The polite way to eat a hot dog
On the 100th anniversary of the World's Fair in St. Louis in 1904 you will, I trust, forgive me for devouring a hot dog right in your face. Sorry, did you find it (b-r-a-a-p) rude of me to eat in front of you? Next I suppose you'll be joining the Campaign for Courtesy. Gobble gluck munch. (Toss wrapper in street.) I am reluctant to attack fast food because it has all the wrong enemies, from demagogic politicians to humourless academics to predatory lawyers. (I somehow misplaced a cartoon of a guy blaming tobacco companies for his cancer, liquor companies for his alcoholism, fast-food companies for his obesity, then sighing: "If only I'd been there to stop me.") As for the documentary Supersize Me, I'd like to see someone eat three meals a day for a month in a fine French restaurant, say yes every time they offered dessert, and fit out the door at the end. Plus I enjoy a fat, juicy burger-and-fries combo every now and then. Still, let me tell you a tale.
When I was a teenager I thought I was cool partly because I wasn't fussy about when or where I ate. Any illusion that I was cool melted decades ago, and any desire to be cool shortly thereafter, but somehow I retained a sneaky, persistent, unexamined admiration for my hardy, adaptable willingness to eat anywhere.
Then, last November, I read an article by British commentator and psychiatrist Theodore Dalrymple, who said in "discussing self-restraint with a group of students a couple of years ago ... intelligent and decent young people ... I mentioned that it was once regarded in Britain as rather degraded to eat on the street: that people were expected, and expected others, to control themselves until they reached a more suitable place to eat. My students regarded this refusal to eat on the street as a weird inhibition, an utterly alien and quite unnecessary custom, bizarre and even offensive to human rights .... I'm hungry, therefore I eat; I want, therefore I have; I'm inclined, therefore I do ..."
He added that much of the litter in Britain comes from fast food (I gather Montreal has the same problem), and that "a large proportion of young Britons never eat in the company of others, except possibly in feral packs."

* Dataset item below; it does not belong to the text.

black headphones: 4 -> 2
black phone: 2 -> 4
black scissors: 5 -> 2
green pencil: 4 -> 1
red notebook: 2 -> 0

Suddenly I saw myself eating lunch alone at my desk, superimposed on Tumak in One Million Years B.C. scarfing his food in paranoid isolation until taught by more advanced cavemen to share his meals in both senses. You've got to hate it when you get lessons in civility from that kind of source. But the image came unbidden, and I couldn't get rid of it.
There are three main reasons why eating alone in public is rude.

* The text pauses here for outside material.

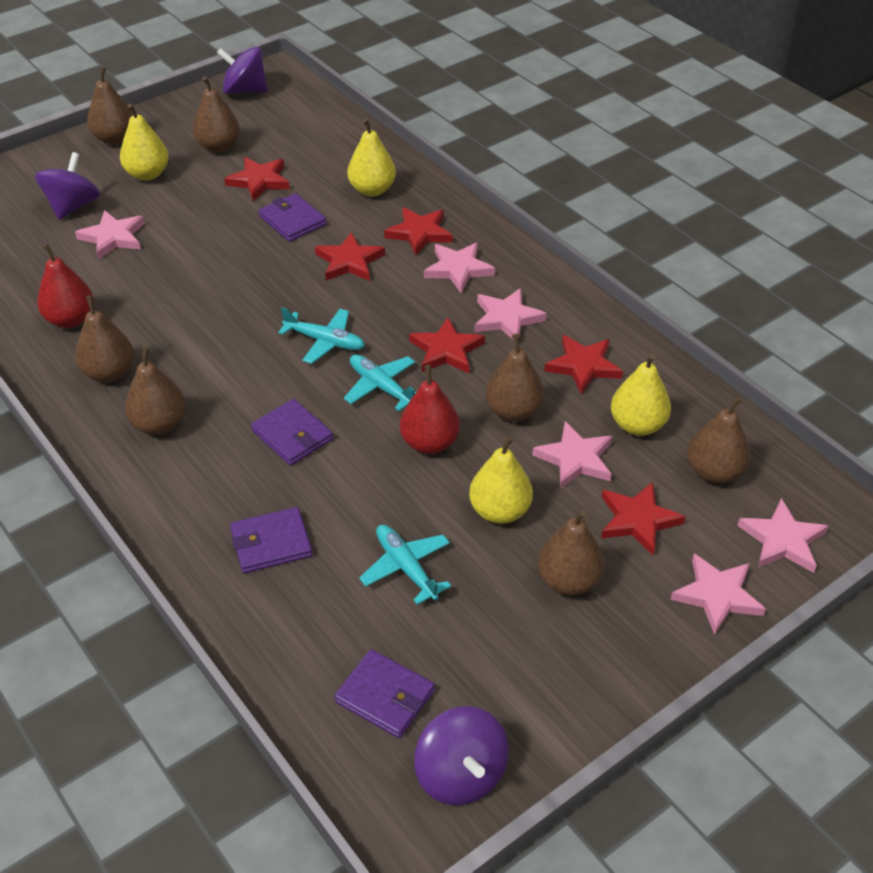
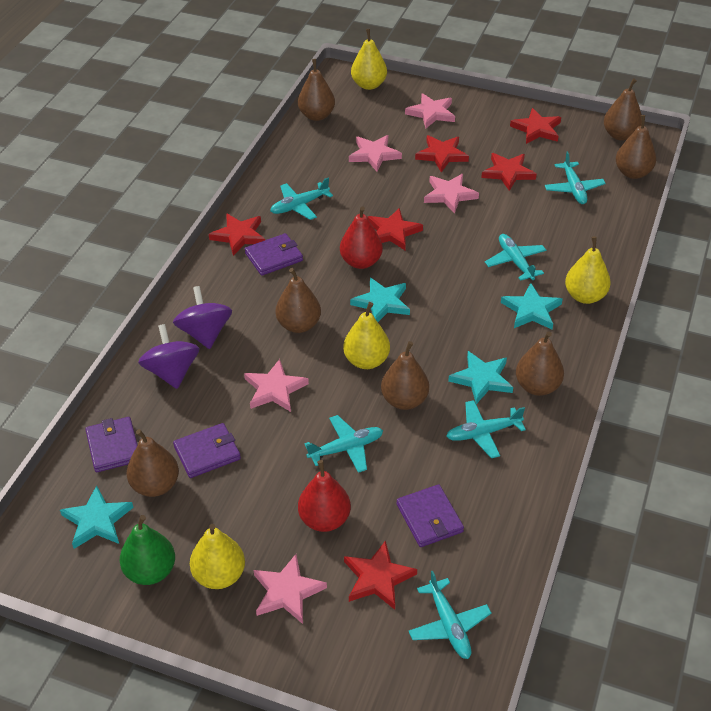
green pear: 0 -> 1
pink star: 6 -> 5
purple spinning top: 3 -> 2
turquoise plane: 3 -> 6
turquoise star: 0 -> 4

First, especially in days of yore, you risked tormenting someone who was hungry but unable to afford food. (Today I suppose the politically correct might harangue you if, by not eating in public, you risked tormenting someone who was obese but unable to resist eating.)

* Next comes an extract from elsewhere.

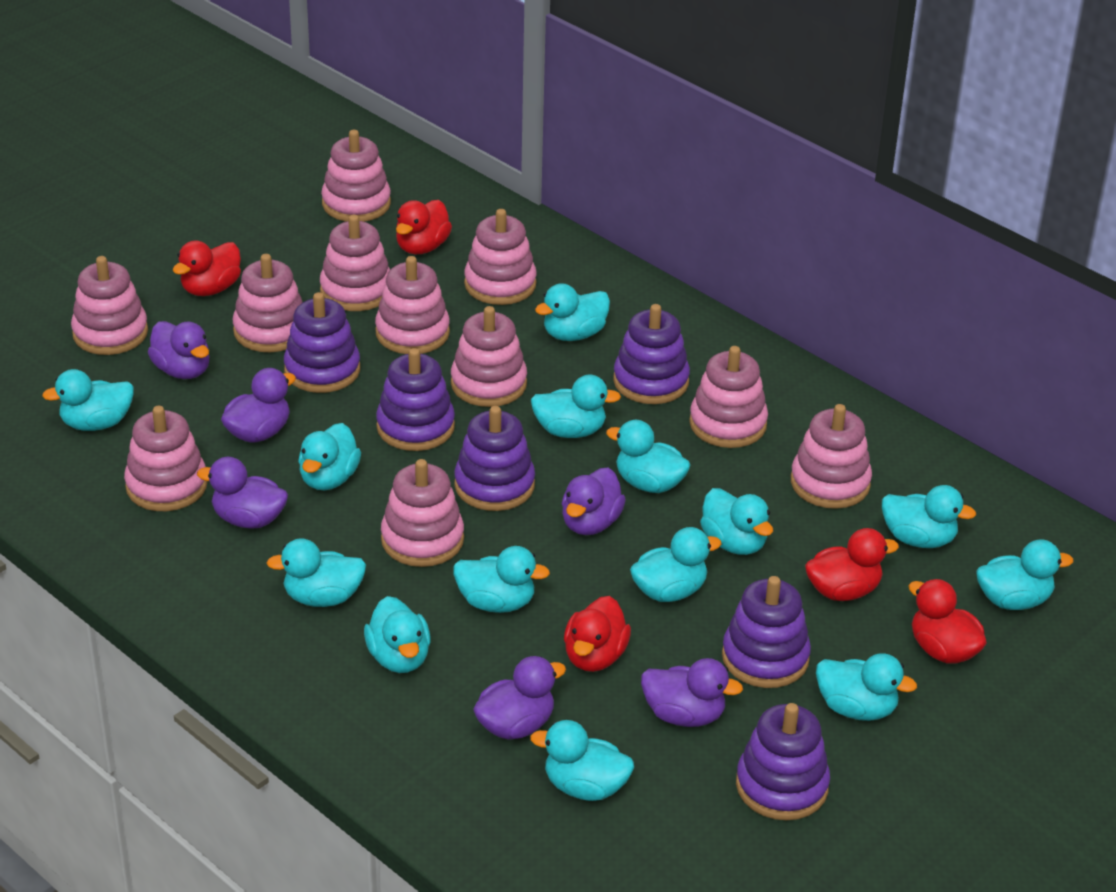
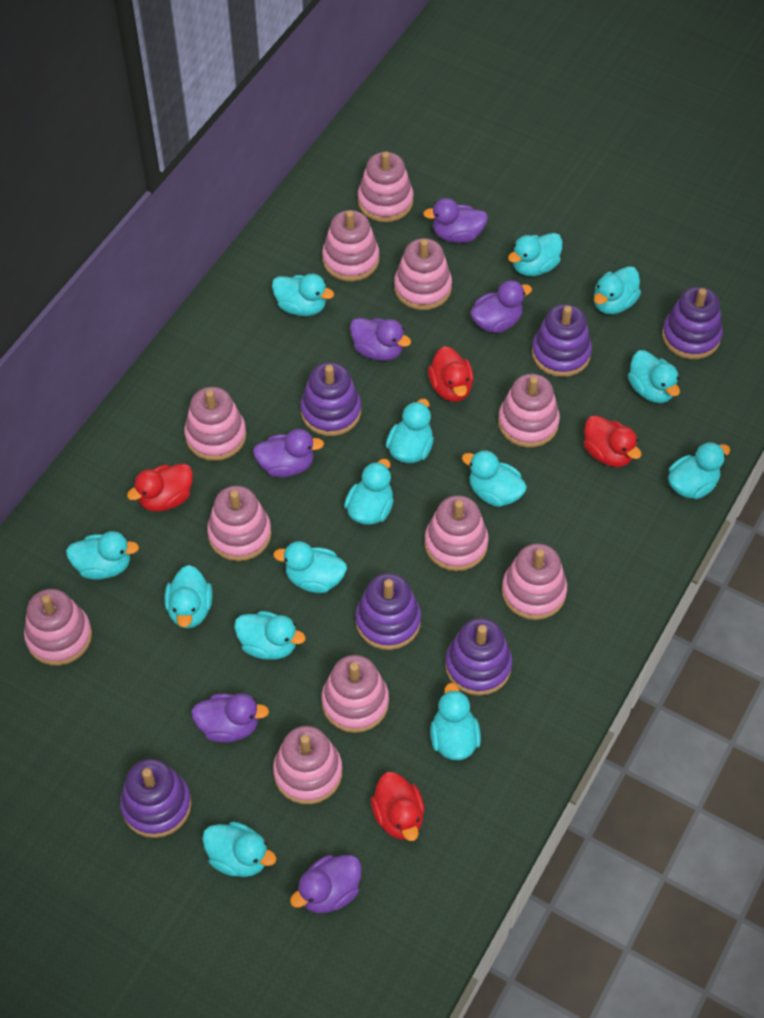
red duck: 5 -> 4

Second, the growing popularity of fast food is a clear symptom of family breakdown, especially within, rather than of, the family structure. As Dr. Dalrymple also observes: "In Britain, the second-fattest country in the world after the United States, about half of households do not have a dining table." Eating alone in public makes you look a smug part of this mess, happy to have nowhere to call home.
Third and worst, it betokens shameless inability to resist an impulse, culinary or familial, implying overt contempt for those with whom one shares public spaces.
Which takes me back a century exactly, to the 1904 St. Louis World's Fair, a spectacular expression of the spirit of the emerging age. Including sliced bread, popcorn, cotton candy and peanut butter. And three junk-food giants: Whatever their origin, it was this fair that popularized putting a hamburger patty into a bun, a wiener into a bun and ice cream into a cone.
The really distinctive thing about all three is not that they are unhealthy (though Lord only knows what went into a 1904 wiener). It's that all can be eaten without dishes or utensils; that is, while walking around. As visitors to St. Louis were encouraged to do. As the Globe and Mail quoted a food historian last winter, it was revolutionary: "Until that time, to walk around and eat away from a dining table would have been considered quite rude."
Maybe it still should be. Thomas Carlyle once told a young would-be reformer "Reform yourself. That way there will be one less rascal in the world." So my contribution to the Campaign for Courtesy founded by the late 11th Earl of Devonshire is to recognize that solitary eating in public is so rude it would offend a Hollywood Cro-Magnon. From this point forward I shall endeavour to consume hot dogs discreetly.